I learned one of the most valuable leadership lessons when I was 22 years old. I had been volunteering at a youth center for several months, serving food to hurting and broken young people, listening to their problems, and inviting them to tell me their stories. I was such a regular volunteer that I’d become a team coordinator and was on duty that night.

On this particular night, I was looking forward to getting to know more about Jeremy, a young man who had been coming to the center. When I saw him, I called out to him in an effort to start a deeper conversation. His head turned at the sound of my voice, and when our eyes met, I could see he was drunk. He staggered over to me and stood there for a moment, swaying a little. His color looked bad, and before I had the chance to say another word, he clutched his stomach and vomited all over the people in his path, me included.

My leadership skills flew into action, and instinctively I did what a leader does—I delegated. As I steadied Jeremy and led him toward a chair, I turned to one of my team members and said, “Go get some toilet paper and clean this mess up.”

A moment later, a few people came back, rolls of toilet paper in their hands, and I was about to issue my next instructions when suddenly I felt the Holy Spirit saying to me, “Christine, you wipe up the vomit.”

I have an extreme aversion to dealing with vomit, even to this day with my own children. However, my sense of God’s presence was so palpable that my heart started racing. I reached for a roll of toilet paper and began wiping the vomit off of Jeremy’s chin, jacket and shirt. As I did, a tenderness for him rose up inside of me, and I sensed the Holy Spirit impressing on my heart, “Christine, this is what you’re going to spend your life doing—wiping up the vomit of a lost and broken generation.”

As others backed away from the sight and smell of this mess, I got Jeremy cleaned up, then began wiping the floor. I knew this was a profound moment between God and me. I was on holy ground.

I admit it. Before that day, wiping up vomit wouldn’t have been on my short list of important work for God…but that was then. Today, I know better than to think we can rank the importance or status of the work God calls us to do. The Lord has taught me that when we run the race He has marked out for us, He chooses which batons He passes to us. He places us in the right lane and chooses which position we are to take within that lane. Every leg of the race is preparation for the legs to come. He knows the perfect timing to promote us from one baton to the next, one lane to the next, one position to the next; and such promotions often don’t look the way we expected them to look. That day with Jeremy, I was promoted from coordinating staff to wiping vomit, and in accepting that promotion, I’d moved closer to the heart of God.

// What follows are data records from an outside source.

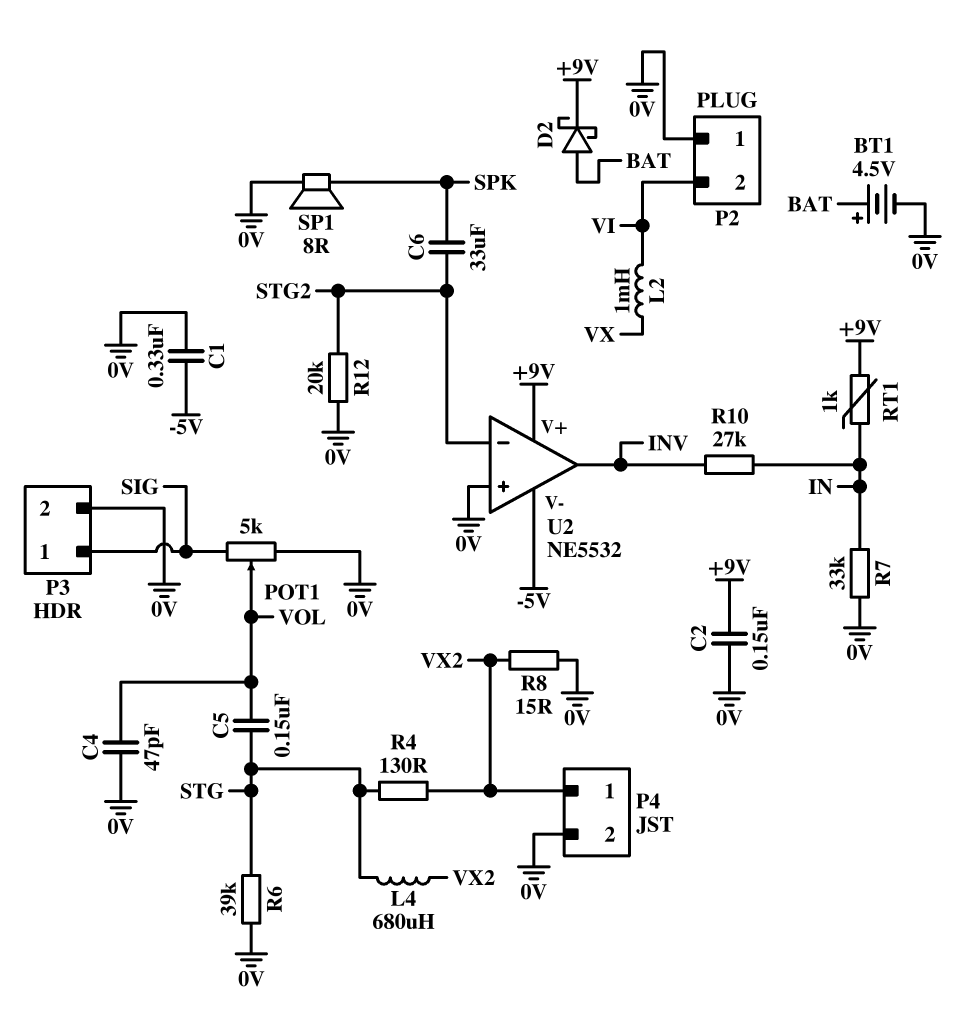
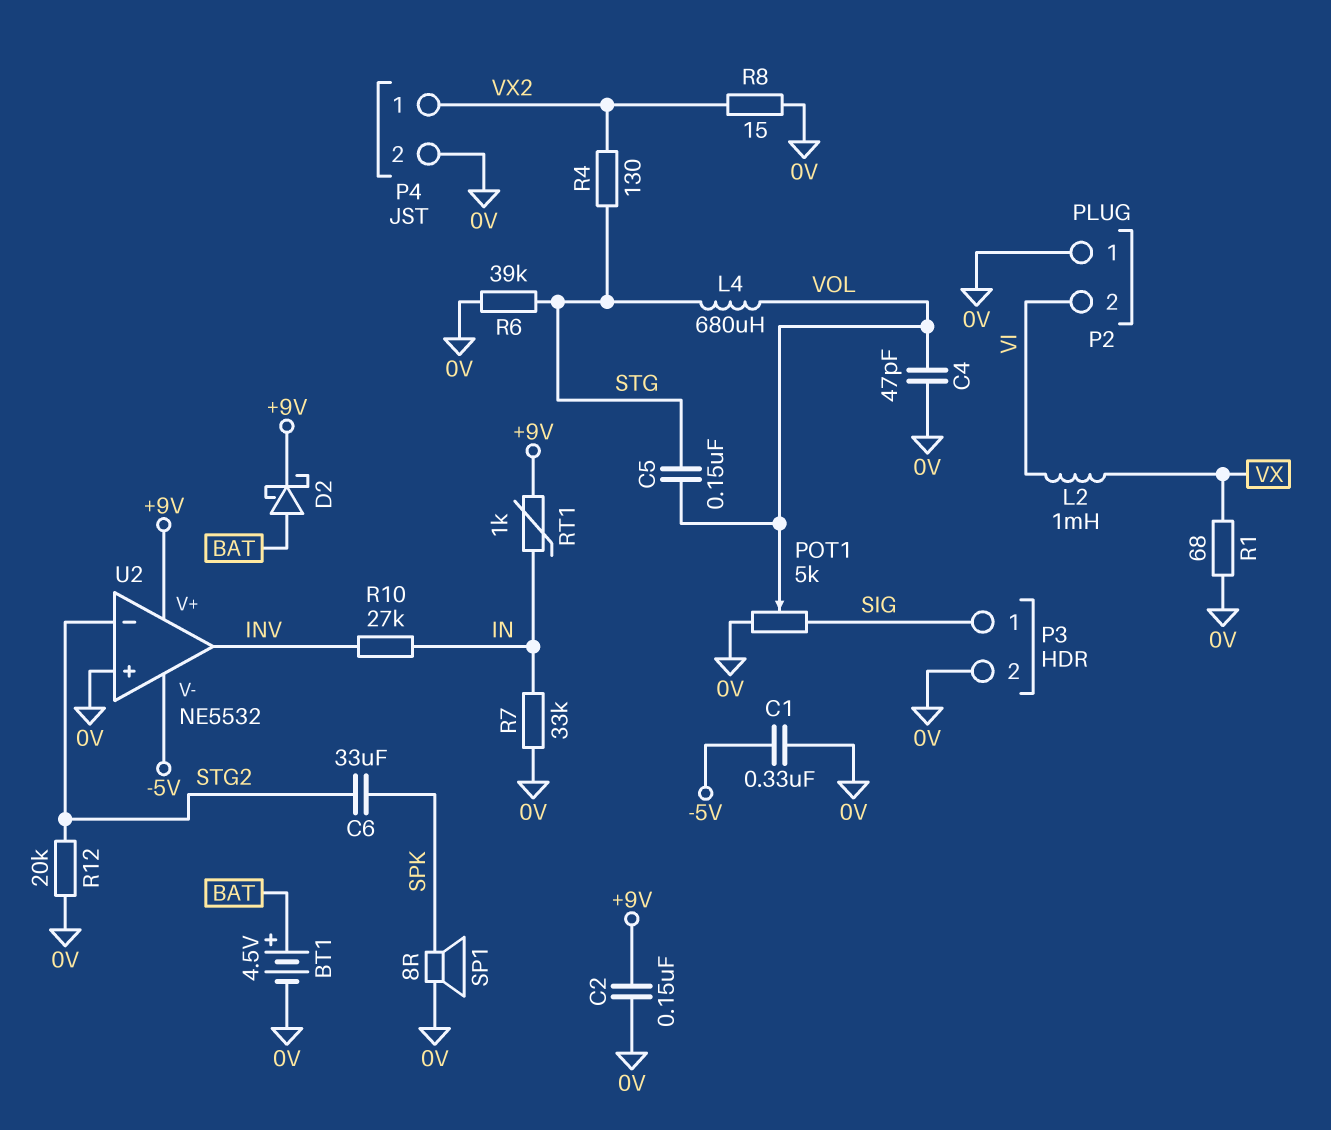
L4: 680uH (STG, VX2) -> 680uH (STG, VOL)
R1: none -> 68 (0V, VX)

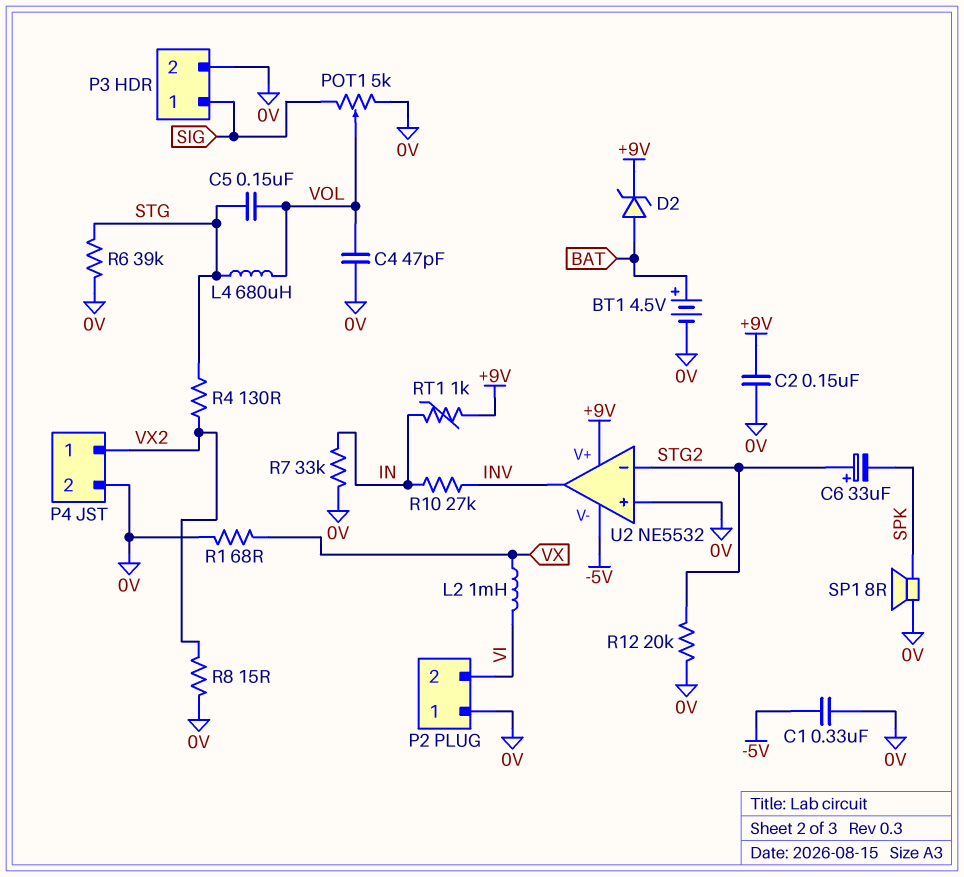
C6: 33uF (SPK, STG2) -> 33uF (plus STG2, minus SPK)
D2: schottky (A BAT, K +9V) -> zener (A BAT, K +9V)

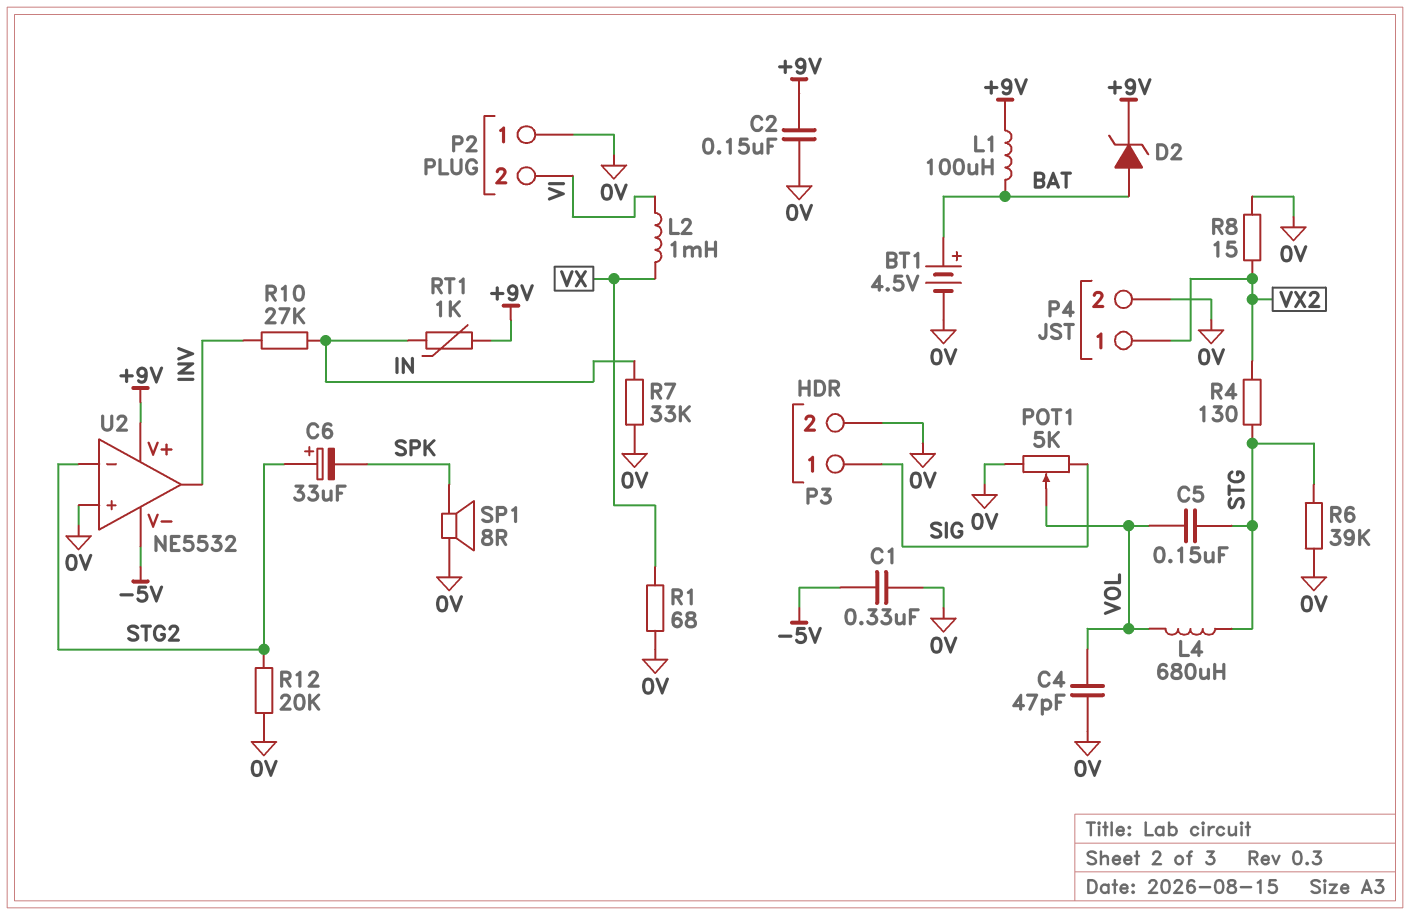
L1: none -> 100uH (+9V, BAT)

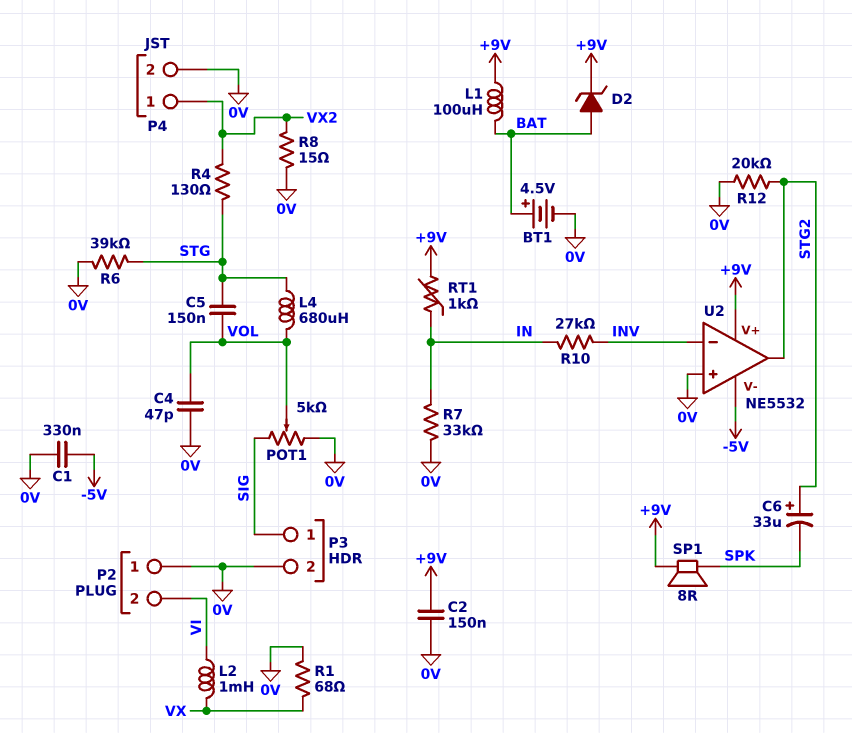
SP1: speaker 8R (0V, SPK) -> speaker 8R (+9V, SPK)
U2 pin in-: STG2 -> INV
U2 pin out: INV -> STG2

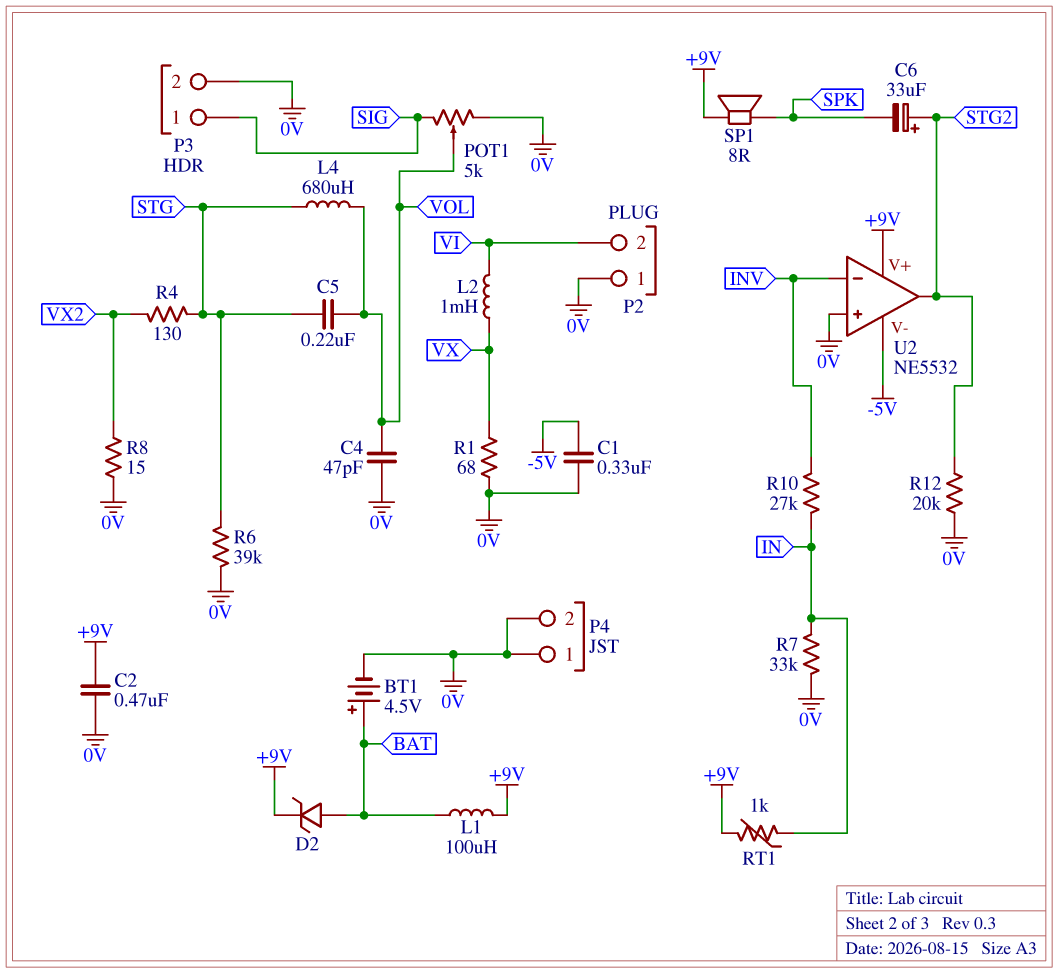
C2: 150nF (+9V, 0V) -> 470nF (+9V, 0V)
C5: 150nF (STG, VOL) -> 220nF (STG, VOL)
P4 pin 1: VX2 -> 0V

As I was wiping vomit from the floor on my hands and knees, God was giving me my first lesson in a critically important principle: In order to thrive, we must learn to embrace our place. To embrace your place means that wherever you are in life, no matter what season you are in or what circumstances you face, you see yourself as an important member of God’s divine relay, and you accept and do God’s will today in light of His plan for all eternity.